Un anno è stato perso tra sottovalutazione dei problemi, improvvisazione e incompetenza, senza dare risposte né ai tanti risparmiatori truffati, né alle migliaia di dipendenti che fanno capo alle quattro banche e che ora rischiano davvero grosso. Il termine per la vendita, scaduto il 30 settembre, è stato prorogato ma non a tempo indefinito. Nelle scorse settimane si sono susseguite indiscrezioni su un’accelerazione della procedura di vendita e sull’imminenza della firma con Ubi che potrebbe avvenire entro la fine dell’anno. Lo schema volontario del Fondo interbancario si farebbe carico anche di una parte della ricapitalizzazione degli istituti e si accollerebbe CariFerrara dopo aver già rilevato la Cassa di Rimini e quella di Cesena. Il fondo Atlante rileverebbe almeno una parte delle sofferenze che nel corso dell’anno sono cresciute rapidamente perché alle quattro good bank erano rimasti in pancia molti crediti di dubbia esigibilità che negli ultimi mesi sono divenuti inesigibili.

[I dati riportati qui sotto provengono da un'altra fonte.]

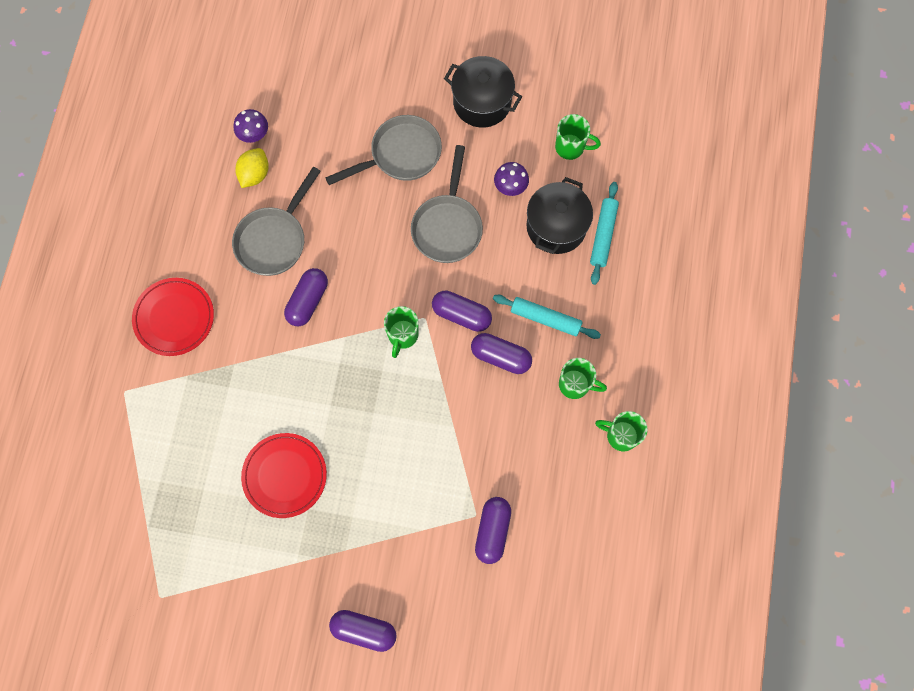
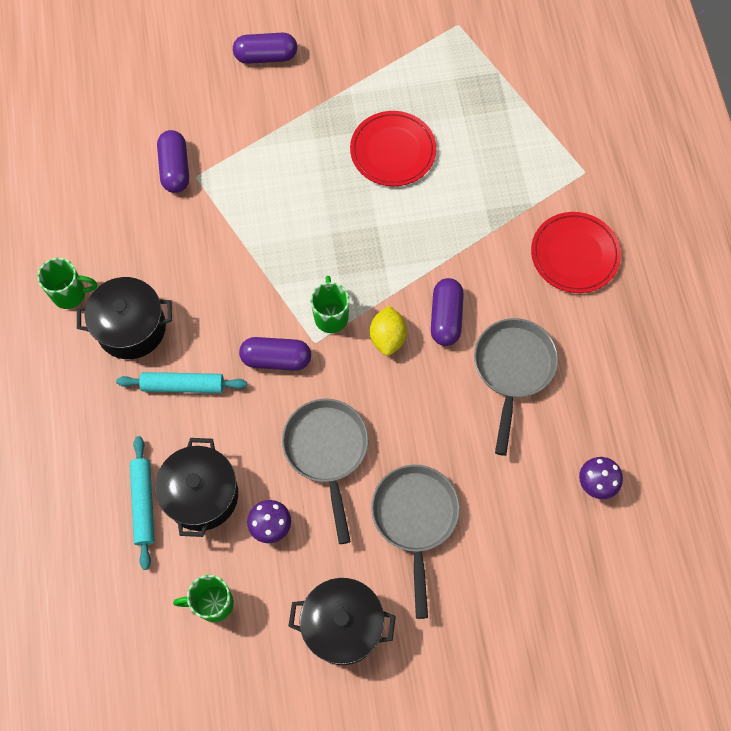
camera: 160 degrees right, 5 degrees down
(255, 174) = (571, 435): yellow lemon -> yellow lemon (387, 337)
(400, 155) = (415, 519): grey pan -> grey pan turned 135 degrees clockwise
(501, 357) = (219, 330): purple capsule -> none
(575, 384) = (131, 328): green mug -> black pot

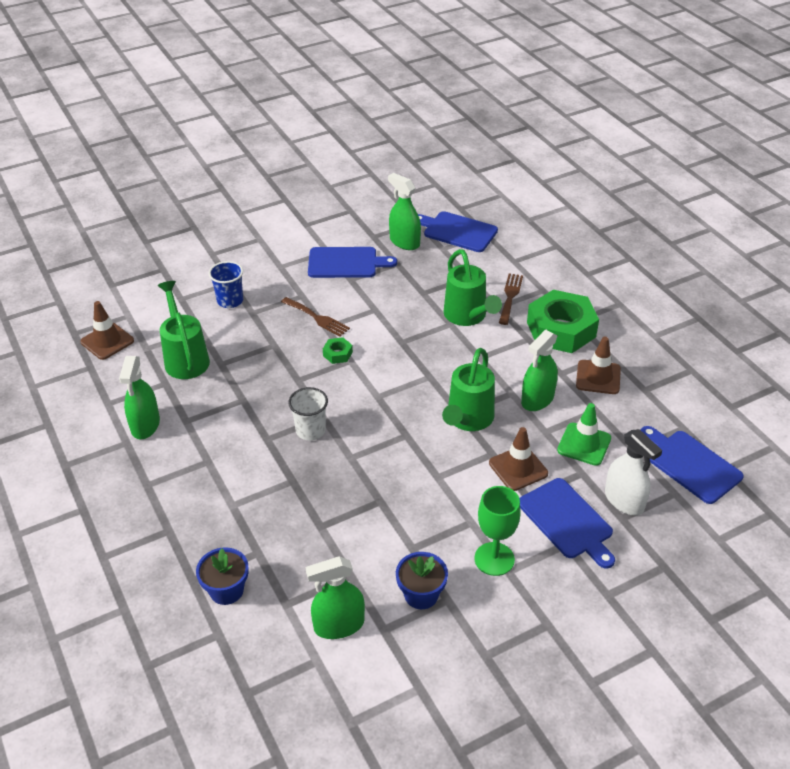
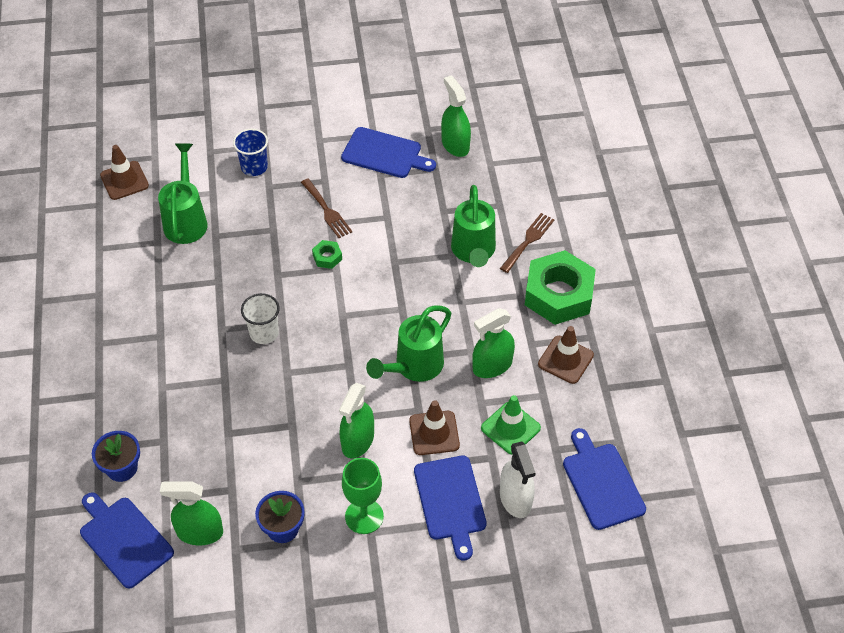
camera: 20 degrees right, 10 degrees up
(145, 425) = (122, 281): green spray bottle -> green spray bottle (357, 441)
(457, 231) = (516, 146): blue cutting board -> blue cutting board (124, 539)

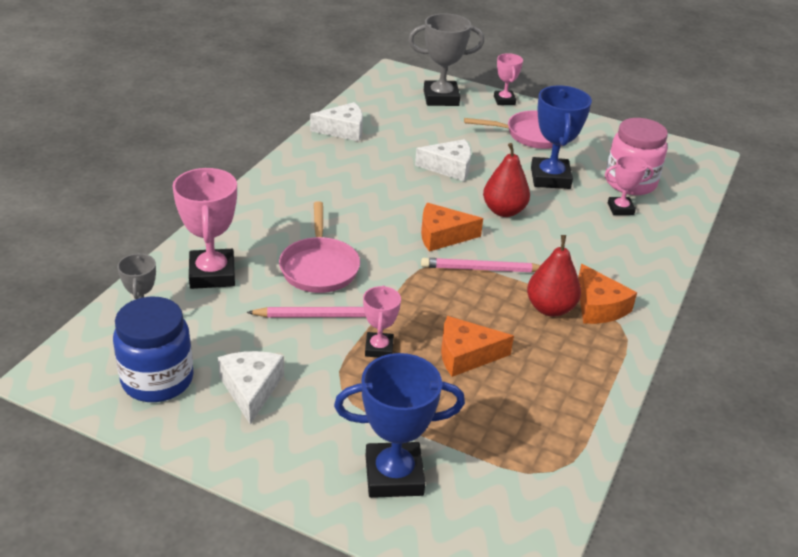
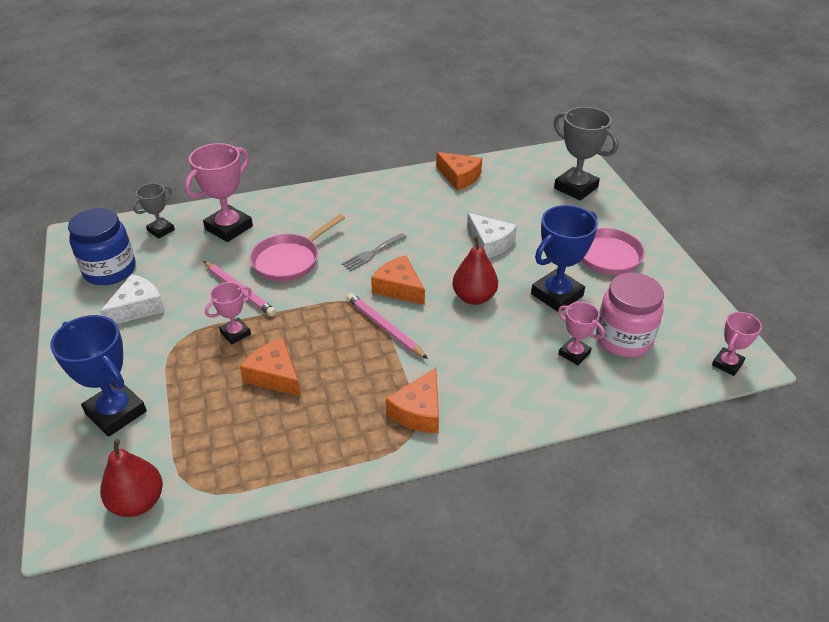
camera: 50 degrees right, 5 degrees up
(343, 130) = (459, 177): white cheese -> orange cheese
(377, 223) = (372, 253): none -> grey fork
(504, 100) = (628, 214): pink trophy -> pink trophy (727, 364)
(550, 308) = (382, 387): red pear -> red pear (138, 502)

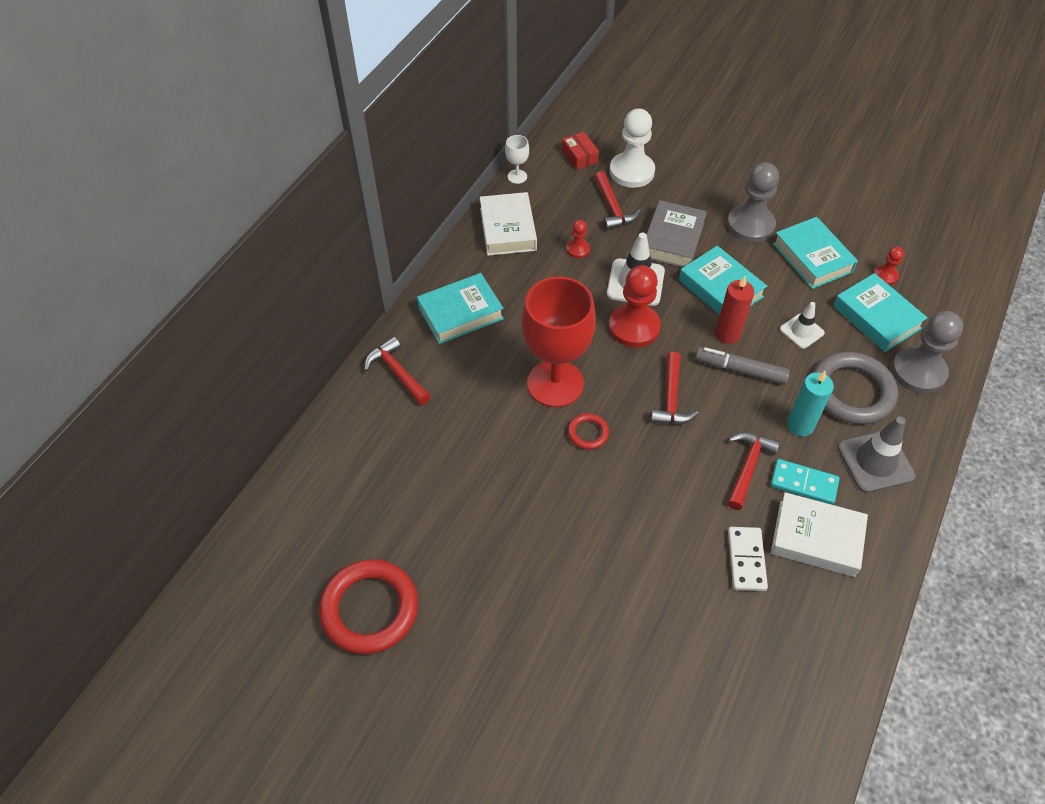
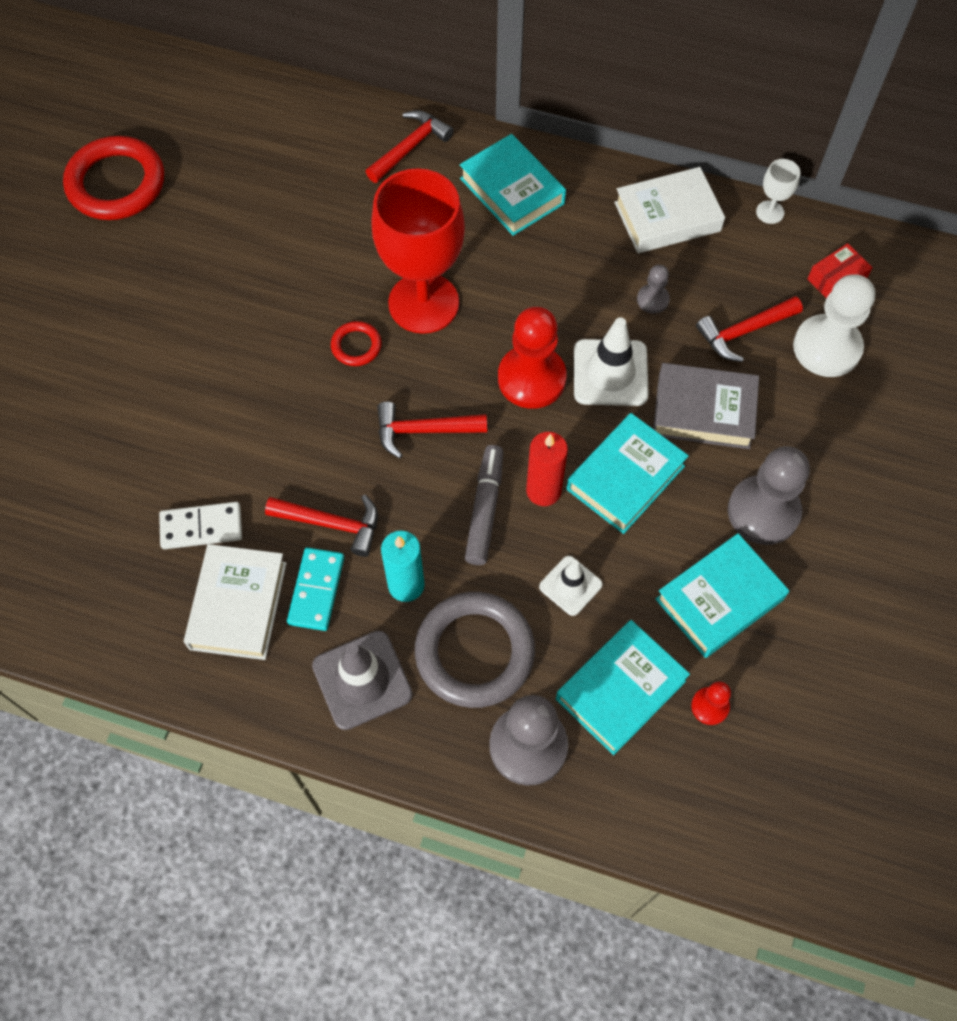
camera: 80 degrees right, 10 degrees up
(578, 249) = (652, 300): red pawn -> grey pawn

Stando alle indiscrezioni, dunque, Ubi si troverebbe la strada spianata da buona parte delle difficoltà, potrebbe incamerare una dote fiscale di circa 800 milioni e una presenza territoriale in zone in cui non c’è o se c’è è debole, avendo da gestire solo il (pur delicato) problema degli esuberi. Insomma, verrebbe concesso di tutto pur di chiudere la questione, ma se fosse davvero così non si capisce perché Ubi non abbia ancora messo la sua firma in calce a questo “affarone”. Evidentemente qualche problema c’è, senza considerare che nelle prossime settimane si giocherà la partita del salvataggio di Mps con la conversione “volontaria” in azioni delle obbligazioni subordinate e l’aumento di capitale. Se qualcosa dovesse andare storto è evidente che la sorte delle quattro “good bank” sarebbe inevitabilmente segnata, così come quella di una parte non irrilevante del sistema bancario ed economico italiano e al confronto i costi sostenuti finora per il salvataggio di Banca Marche, Popolare Etruria, CariFerrara e CariChieti sembreranno bruscolini.